Computational and Experimental Methods

Bacon joins Google

October 8, 2020

Congrats to Geoff Bacon, who recently filed his dissertation Evaluating linguistic knowledge in neural networks and has just taken up a position as a computational linguist at Google!

Nichols colloquium

October 8, 2020

The 2020-2021 colloquium series kicks off this coming Monday, October 12, with a talk by Johanna Nichols (UC Berkeley), held via Zoom. The talk is entitled Proper measurement of linguistic complexity (and why it matters), and the abstract is as follows:

Hypotheses involving linguistic complexity generate interesting research in a variety of subfields – typology, historical linguistics, sociolinguistics, language acquisition, cognition, neurolinguistics, language processing, and others.
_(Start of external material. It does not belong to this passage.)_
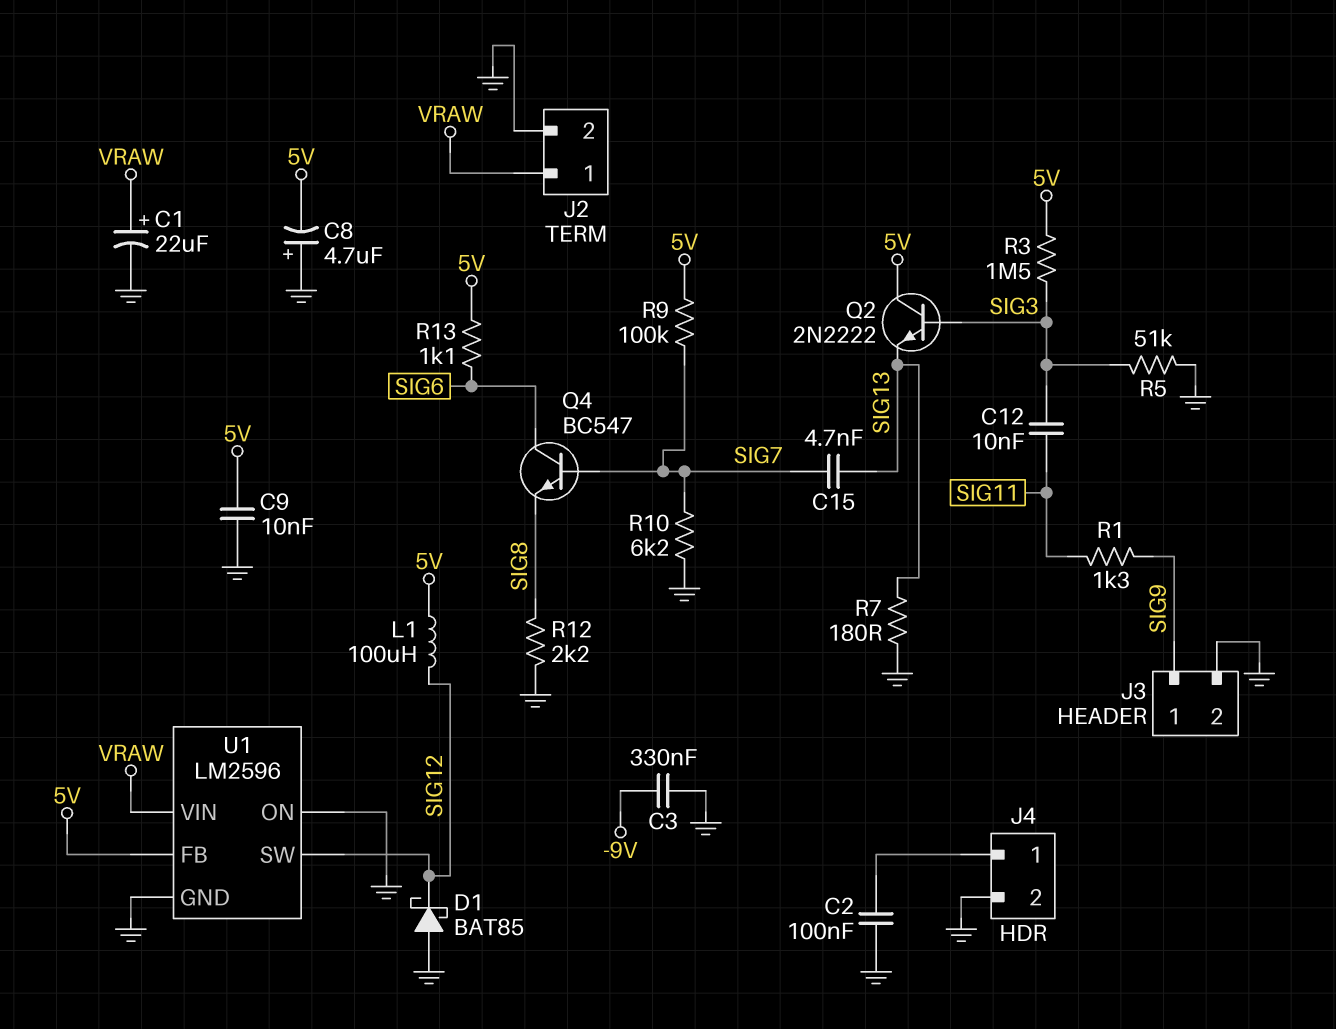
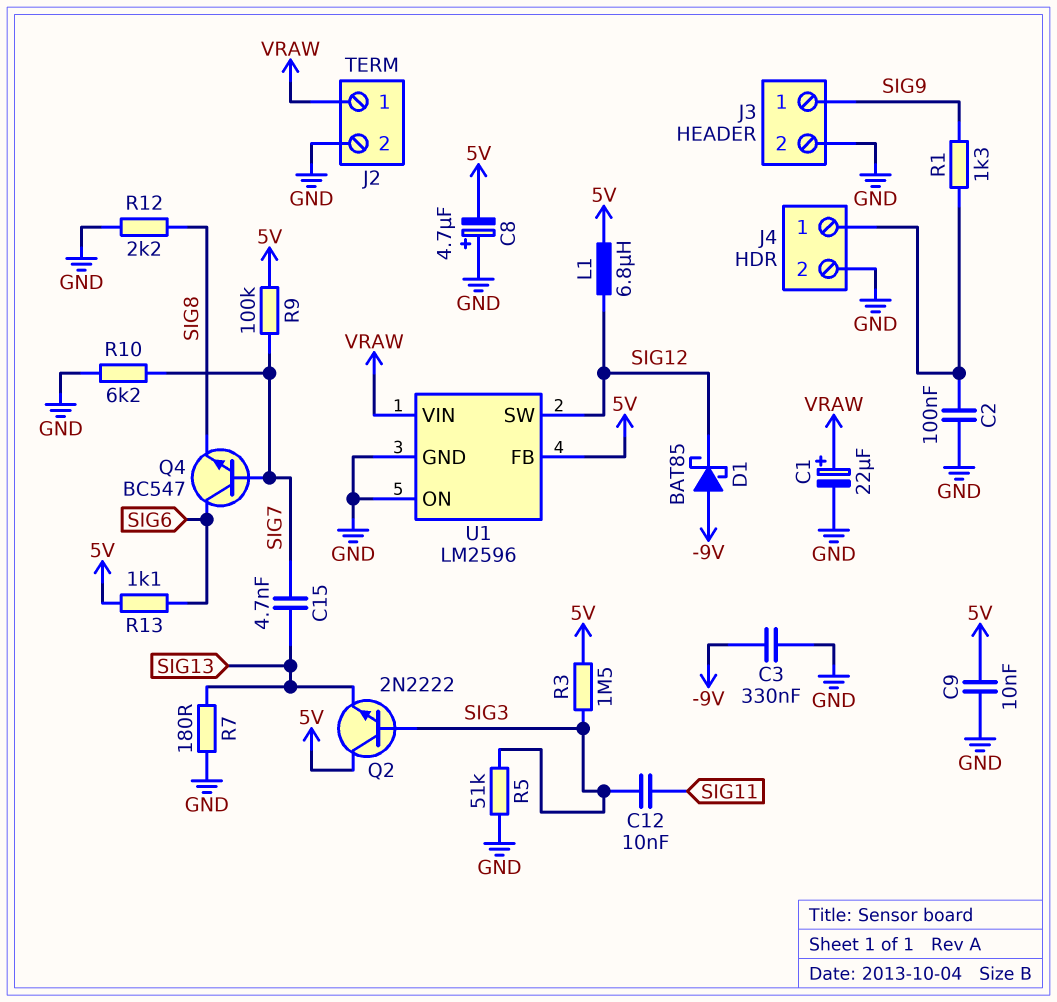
D1: schottky BAT85 (A GND, K SIG12) -> schottky BAT85 (A -9V, K SIG12)
L1: 100uH (5V, SIG12) -> 6.8uH (5V, SIG12)
R1: 1.3k (SIG9, SIG11) -> 1.3k (J4/1, SIG9)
Good measures of complexity in various linguistic domains are essential, then, but we have very few and those are mostly single-feature (chiefly size of phoneme inventory and morphemes per word in text).
In other ways as well what we have is not up to the task. The kind of complexity that is favored by certain sociolinguistic factors is not what is usually surveyed in studies invoking the sociolinguistic work. Phonological and morphological complexity are very strongly inversely correlated and form opposite worldwide frequency clines, yet surveys of just one or the other, or both lumped together, are used to support cross-linguistic generalizations about the distribution of complexity writ large. Complexity of derivation, syntax, and lexicon is largely unexplored. Measuring the complexity of polysynthetic languages in the right terms has not been seriously addressed.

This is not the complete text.